The end justified the means: When he could make such use of a dedication, Beethoven occasionally withdrew earlier promises. This is what happened in the case of the cello sonatas op. 5. They were composed in Berlin in 1796 for the cellist Jean Louis Duport and – as documented by a now-lost letter – had likely also been dedicated to him. The original edition appeared with a dedication to William II of Prussia.
So, in the Bridgetower case could there have also been a similar, weightier objective in withdrawing his dedication? (Or, did Beethoven always take these autograph dedications on manuscripts to be something very private, not binding on him in any particular way). Why could a dedication to Rodolphe Kreutzer be more useful to Beethoven? After all, the composer had met him in 1798, a full five years earlier, when Kreutzer was passing through Vienna. Meanwhile, Beethoven probably had no further contact with Kreutzer, now living far away in Paris where he was successful amongst the circle of musicians and aristocrats there. And here we may spot the cause. Sieghard Brandenburg surmises: ‘With his dedication to Kreutzer, Beethoven was probably hoping for a good entrée for his planned stay in Paris’ (Beethoven Briefe Gesamtausgabe, letter no. 193, fn. 5). For in fact, Beethoven was very dissatisfied with his situation in Vienna. Thus, in August 1803 Ferdinand Ries wrote Nicolaus Simrock in Bonn: ‘Beethoven will now stay here at most for still 1½ years. Then, he’ll go to Paris, which makes me extremely sorry.’ (Beethoven Briefe Gesamtausgabe, letter no.152)

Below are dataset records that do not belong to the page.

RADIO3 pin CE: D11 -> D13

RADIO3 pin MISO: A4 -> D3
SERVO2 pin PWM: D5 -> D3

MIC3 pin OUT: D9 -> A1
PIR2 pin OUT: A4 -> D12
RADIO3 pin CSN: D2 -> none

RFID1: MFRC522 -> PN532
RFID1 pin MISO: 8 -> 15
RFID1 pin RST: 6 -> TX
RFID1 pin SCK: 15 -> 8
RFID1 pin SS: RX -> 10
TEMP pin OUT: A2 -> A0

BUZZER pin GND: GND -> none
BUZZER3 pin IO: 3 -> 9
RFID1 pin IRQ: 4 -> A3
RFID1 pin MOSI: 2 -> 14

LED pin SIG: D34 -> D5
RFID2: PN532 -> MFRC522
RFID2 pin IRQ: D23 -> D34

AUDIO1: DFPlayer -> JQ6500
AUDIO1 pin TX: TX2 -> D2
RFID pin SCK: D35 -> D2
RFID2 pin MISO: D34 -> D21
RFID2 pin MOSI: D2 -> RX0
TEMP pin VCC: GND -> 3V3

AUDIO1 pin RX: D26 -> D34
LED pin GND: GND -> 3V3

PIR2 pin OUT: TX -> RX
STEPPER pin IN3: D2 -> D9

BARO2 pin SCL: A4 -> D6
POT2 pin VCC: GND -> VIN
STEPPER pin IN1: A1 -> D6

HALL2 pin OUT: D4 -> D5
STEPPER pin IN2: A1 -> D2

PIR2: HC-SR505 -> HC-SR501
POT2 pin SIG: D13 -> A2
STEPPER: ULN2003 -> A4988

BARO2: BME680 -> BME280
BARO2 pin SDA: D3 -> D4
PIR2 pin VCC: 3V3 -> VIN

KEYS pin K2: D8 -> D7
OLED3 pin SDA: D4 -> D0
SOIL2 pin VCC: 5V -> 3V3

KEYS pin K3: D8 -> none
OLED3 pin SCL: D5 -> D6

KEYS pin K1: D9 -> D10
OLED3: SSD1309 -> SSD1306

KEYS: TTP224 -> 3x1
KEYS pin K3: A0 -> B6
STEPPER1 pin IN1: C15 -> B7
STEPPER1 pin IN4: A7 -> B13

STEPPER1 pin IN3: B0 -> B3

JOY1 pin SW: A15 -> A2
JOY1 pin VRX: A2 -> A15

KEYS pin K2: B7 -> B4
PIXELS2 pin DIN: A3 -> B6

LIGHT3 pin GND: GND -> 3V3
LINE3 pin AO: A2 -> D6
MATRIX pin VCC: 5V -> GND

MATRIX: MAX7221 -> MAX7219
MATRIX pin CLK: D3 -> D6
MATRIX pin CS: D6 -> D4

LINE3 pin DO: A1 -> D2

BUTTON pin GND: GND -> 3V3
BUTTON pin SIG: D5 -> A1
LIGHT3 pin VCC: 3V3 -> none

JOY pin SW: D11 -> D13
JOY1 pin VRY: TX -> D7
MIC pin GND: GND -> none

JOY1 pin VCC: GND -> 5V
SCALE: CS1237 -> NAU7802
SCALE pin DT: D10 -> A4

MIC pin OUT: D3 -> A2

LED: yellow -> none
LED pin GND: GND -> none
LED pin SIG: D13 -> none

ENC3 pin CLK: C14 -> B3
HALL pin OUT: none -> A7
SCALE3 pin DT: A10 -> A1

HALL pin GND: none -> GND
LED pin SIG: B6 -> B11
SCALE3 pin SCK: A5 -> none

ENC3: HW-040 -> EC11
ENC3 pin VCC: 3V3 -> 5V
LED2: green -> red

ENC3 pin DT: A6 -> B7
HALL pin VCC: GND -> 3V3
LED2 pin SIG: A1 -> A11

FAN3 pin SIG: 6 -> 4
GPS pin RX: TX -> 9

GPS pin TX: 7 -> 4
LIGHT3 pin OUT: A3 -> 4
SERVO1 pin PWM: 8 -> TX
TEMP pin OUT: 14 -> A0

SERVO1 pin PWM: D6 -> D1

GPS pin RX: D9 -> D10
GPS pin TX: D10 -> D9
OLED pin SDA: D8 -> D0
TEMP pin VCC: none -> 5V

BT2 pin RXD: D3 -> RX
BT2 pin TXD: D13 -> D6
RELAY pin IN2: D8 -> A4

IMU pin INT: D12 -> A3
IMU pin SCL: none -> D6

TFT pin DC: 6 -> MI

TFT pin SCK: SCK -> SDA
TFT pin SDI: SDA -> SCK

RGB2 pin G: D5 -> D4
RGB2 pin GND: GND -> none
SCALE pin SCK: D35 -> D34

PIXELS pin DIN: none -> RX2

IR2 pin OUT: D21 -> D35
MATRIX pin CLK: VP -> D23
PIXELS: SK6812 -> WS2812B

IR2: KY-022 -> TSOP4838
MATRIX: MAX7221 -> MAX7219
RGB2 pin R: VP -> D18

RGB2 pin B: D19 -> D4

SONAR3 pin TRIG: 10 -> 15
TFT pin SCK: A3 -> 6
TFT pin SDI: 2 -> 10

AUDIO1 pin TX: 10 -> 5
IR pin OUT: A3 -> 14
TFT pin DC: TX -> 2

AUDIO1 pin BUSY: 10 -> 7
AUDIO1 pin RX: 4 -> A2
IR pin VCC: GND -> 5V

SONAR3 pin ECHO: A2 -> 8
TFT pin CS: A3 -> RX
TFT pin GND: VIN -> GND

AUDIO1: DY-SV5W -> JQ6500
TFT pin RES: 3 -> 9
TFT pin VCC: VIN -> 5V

So, business interest had won out, although Beethoven knew how to defend this probably surprising dedication to his publisher Simrock: ‘this is a good, dear person who gave me very much pleasure during his stay here, I prefer his modesty and naturalness to all the exterior without interior of most virtuosi – since the sonata is written for a capable violinist, the dedication to him is all the more appropriate.’ Only business considerations? We can hardly avoid reading in this statement a stab in Bridgetower’s back, where perhaps there was after all a rift?
Be that as it may: Bridgetower asked Beethoven for this sonata, he performed it for the first time with him, and the composer, who obviously valued Bridetower at least at the time of its composition, originally dedicated it to him. So even if the nickname “Kreutzer” sonata can hardly be eradicated, we might wish that in the future the name Bridgetower would occupy a more prominent place in the reception of the work.